Really Mitch? Politicians are usually at their loudest and most passionate when denying
charges of corruption. The best you can muster is a halfhearted ‘not so much’? Perhaps you had a hard time denying that you're acting on behalf of Wall Street because, to all appearances, you are.

The financial sector has been McConnell’s largest career contributor at $5.2 million, according to the Center for Responsive Politics.  McConnell joined the top GOP Senatorial fundraiser last week to meet with a group of 25 Wall Street execs and coordinate their opposition to financial reform. Then McConnell took to the Senate floor to push the big banks' bailout message.

From McConnell’s hometown paper:

"The undercurrent of the gathering," FOX reports, "was undeniably political. ... McConnell and Cornyn made it clear they need Wall Street's help" to defeat the reforms by electing more Republicans in November.

On Tuesday and again Wednesday, McConnell took to the Senate floor to denounce a bill sponsored by Democratic Sen. Christopher Dodd, chairman of the Senate banking committee.

Interestingly, McConnell is disparaging the proposed reforms in words recommended by a pollster.

"If the outline of his speech sounds familiar," wrote Adam Sorensen on Time's political blog, "it's because it is the exact argument pollster Frank Luntz urged Republicans to make earlier this year in a widely publicized memo."

Read Time magazine's side-by-side comparison of McConnell's extraordinary claims that the Dodd bill would create perpetual taxpayer bailouts and the Frank Luntz messaging memo directing the GOP on what they need to say to kill any bill.

Luntz: "The single best way to kill any legislation is to link it to
the Big Bank Bailout."

McConnell: "We cannot allow endless taxpayer-funded bailouts
for big Wall Street banks
. And that's why we must not pass the
financial reform bill that's about to hit the floor."

McConnell – nod to the big bank donors holding the cue cards – appears committed to distorting the truth beyond all recognition to try and kill reform legislation. 

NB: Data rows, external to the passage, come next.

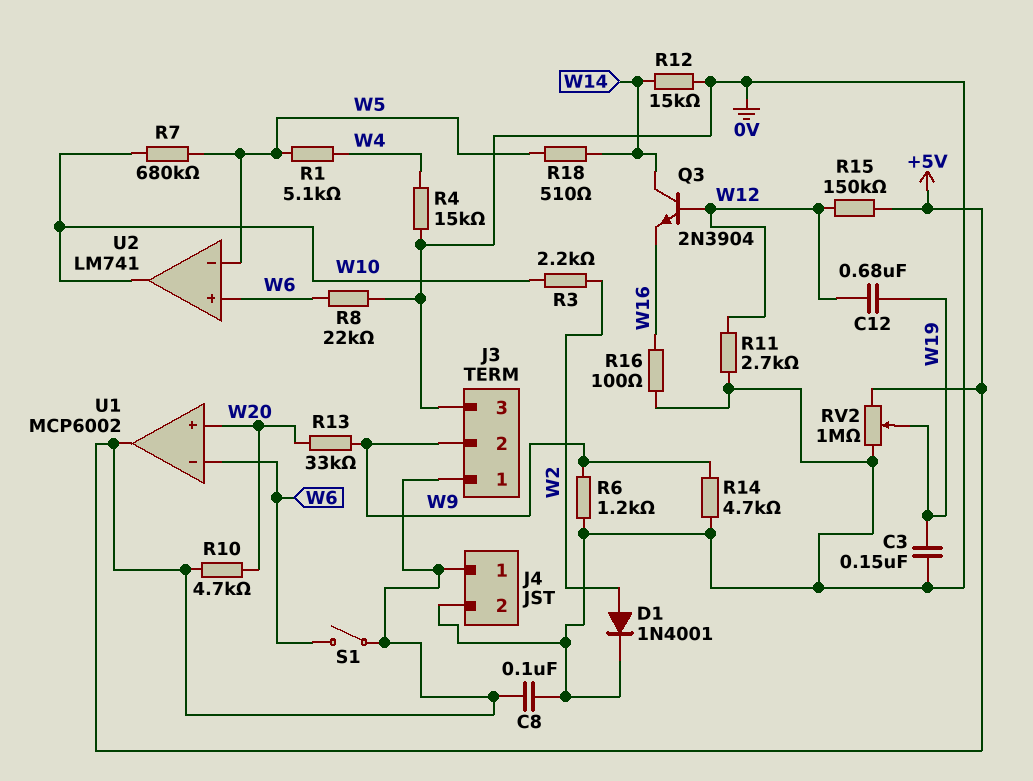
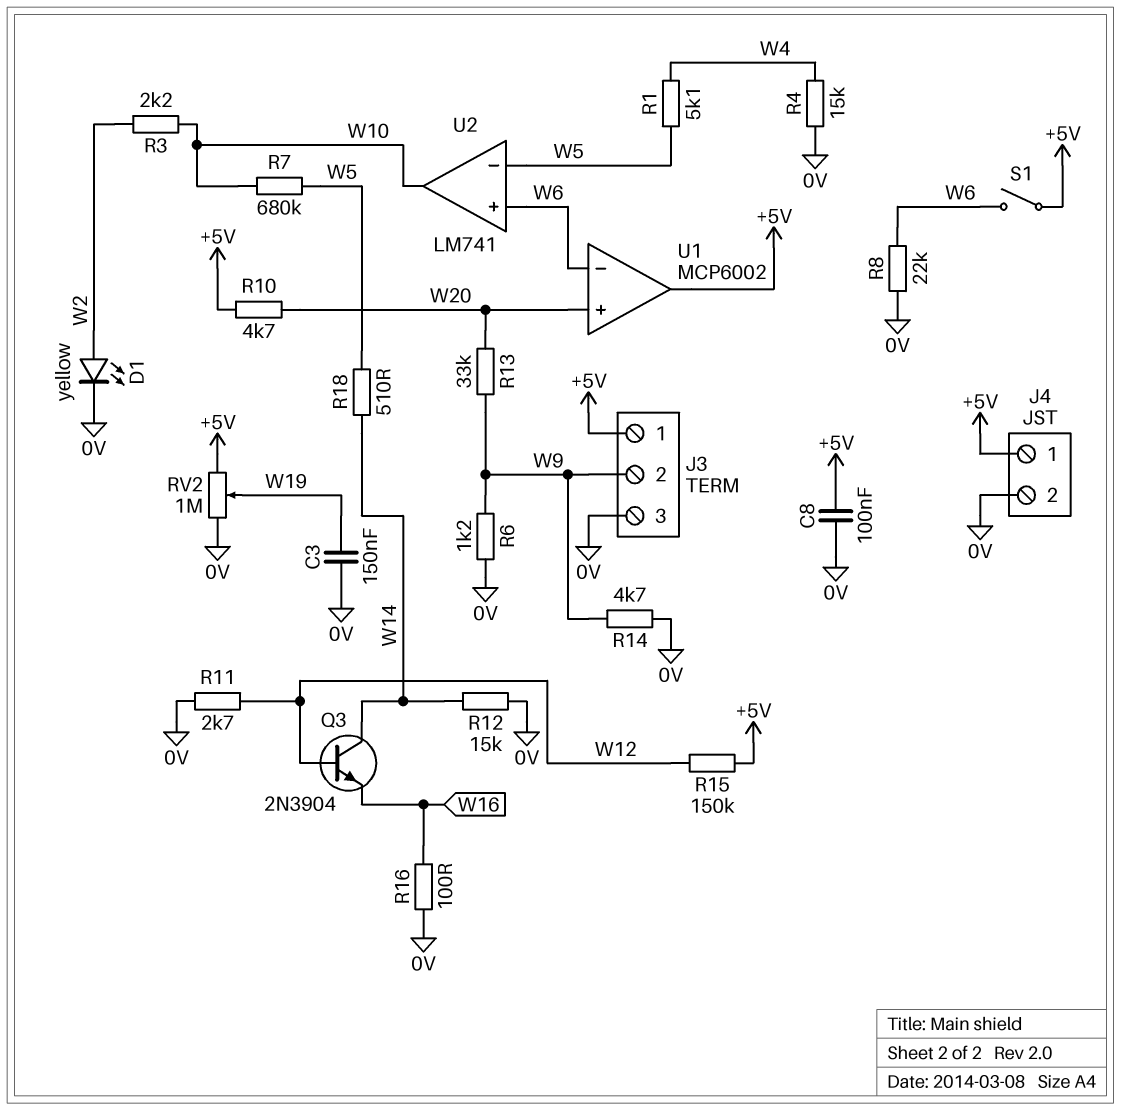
C12: 680nF (W12, W19) -> none
D1: diode 1N4001 (A W2, K 0V) -> LED yellow (A W2, K 0V)

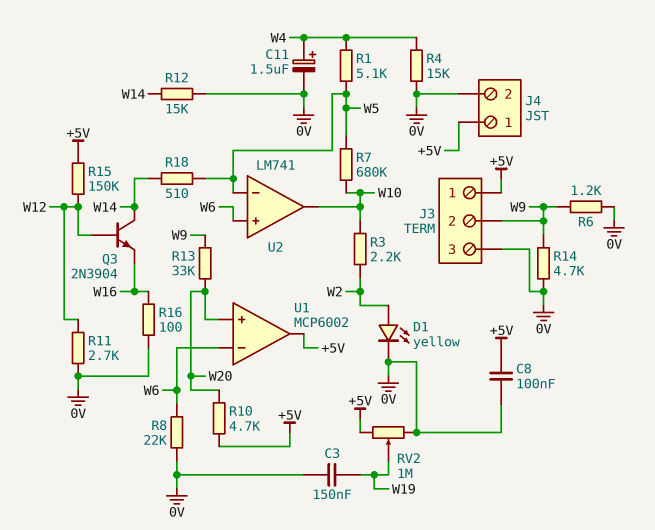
C11: none -> 1.5uF (plus W4, minus 0V)
S1: switch (+5V, W6) -> none

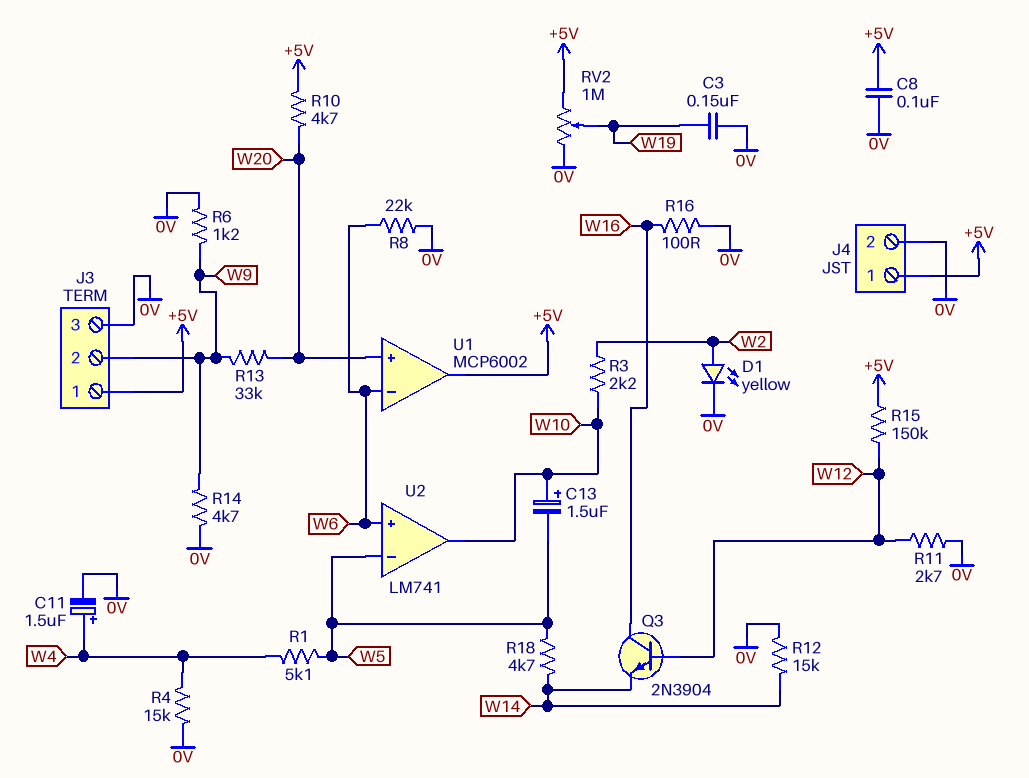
C13: none -> 1.5uF (plus W10, minus W5)
Q3: NPN 2N3904 (B W12, C W14, E W16) -> NPN 2N3904 (B W12, C W16, E W14)
R7: 680k (W5, W10) -> none
R18: 510 (W5, W14) -> 4.7k (W5, W14)

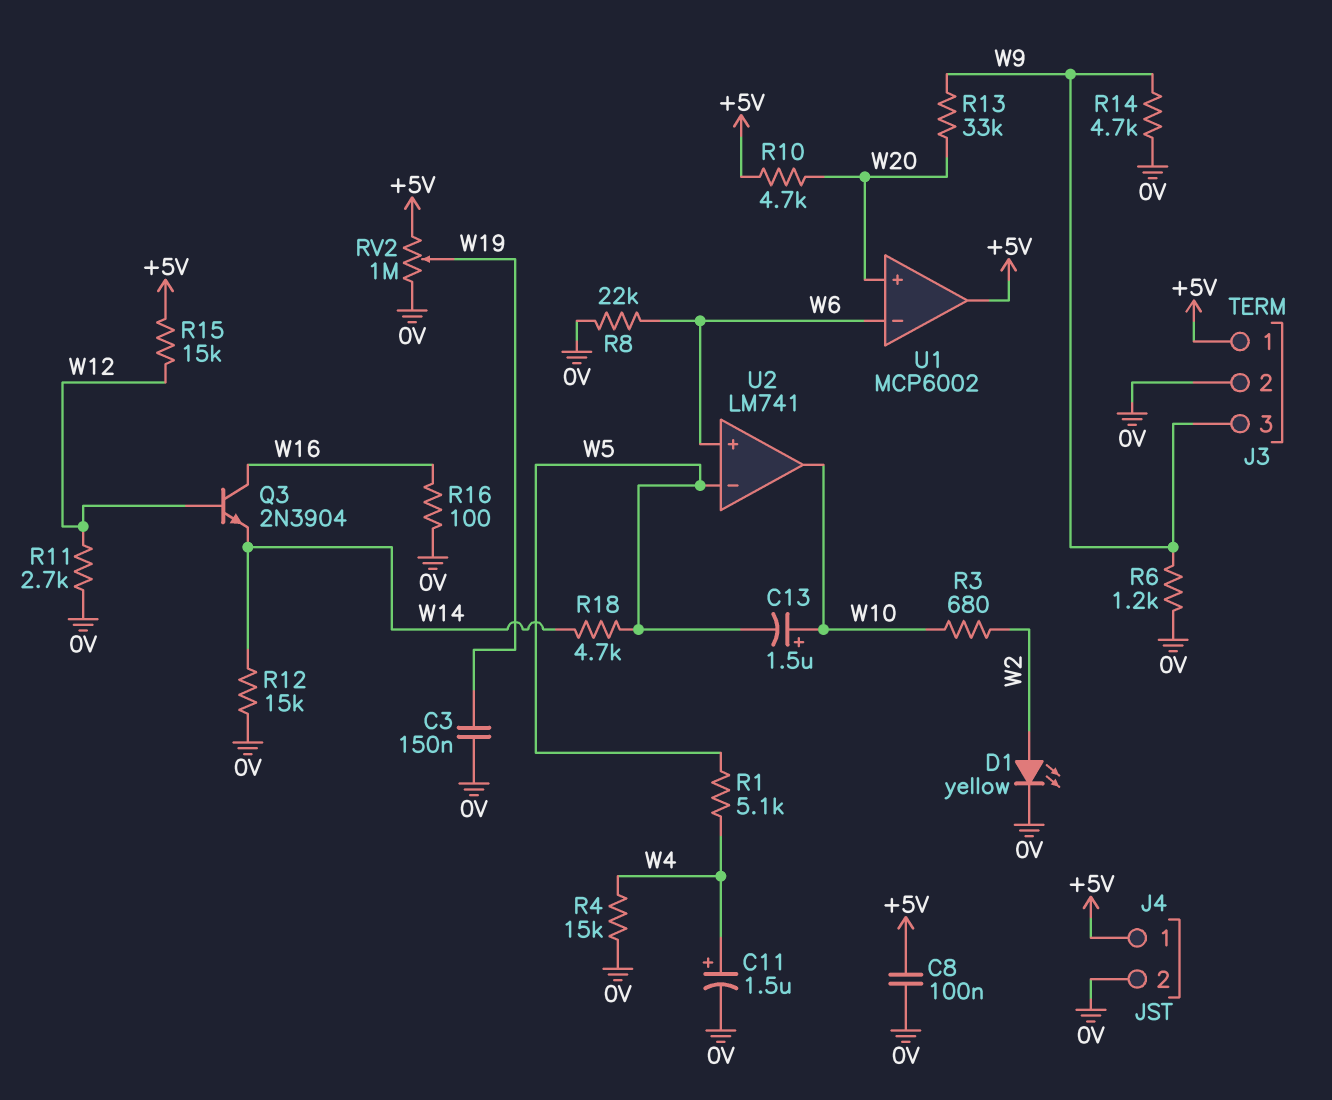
J3 pin 2: W9 -> 0V
J3 pin 3: 0V -> W9
R3: 2.2k (W2, W10) -> 680 (W2, W10)
R15: 150k (+5V, W12) -> 15k (+5V, W12)

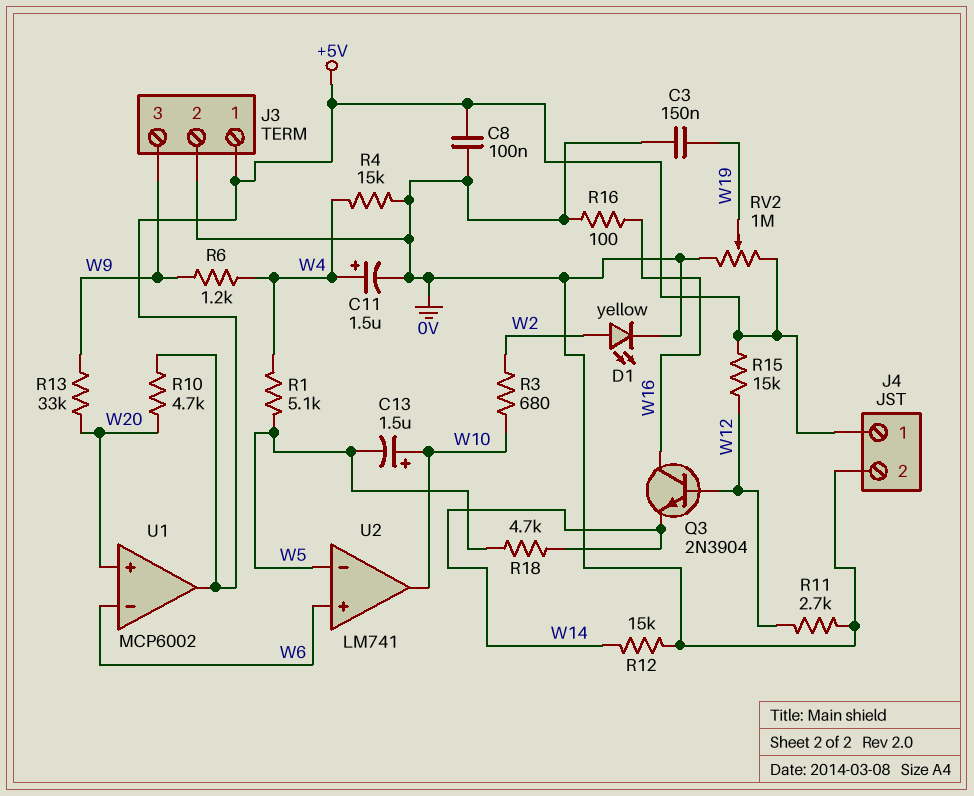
R6: 1.2k (0V, W9) -> 1.2k (W4, W9)
R8: 22k (0V, W6) -> none
R14: 4.7k (0V, W9) -> none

And check out Paul Krugman's NY Times column today, where he uses a little word jujitsu to highlight just how absurd McConnell's claims really are:

On Tuesday, Mitch McConnell, the Senate minority leader, called for the
abolition of municipal fire departments.

Firefighters, he declared, “won’t solve the problems that led to recent fires. They will make them worse.” The existence of fire departments, he went on, “not only allows for taxpayer-funded bailouts of burning buildings; it institutionalizes them.” He concluded, “The way to solve this problem is to let the people who make the mistakes that lead to fires pay for them. We won’t solve this problem until the biggest buildings are allowed to burn.”

O.K., I fibbed a bit. Mr. McConnell said almost everything I attributed to him, but he was talking about financial reform, not fire reform. In particular, he was objecting not to the existence of fire departments, but to legislation that would give the government the power to seize and restructure failing financial institutions.

But it amounts to the same thing.

And that's the kind of reality-bending logic you can buy if you have Wall Street's capacity to spend $1.4 million a day (see the numbers at Americans for Financial Reform) lobbying against financial reform.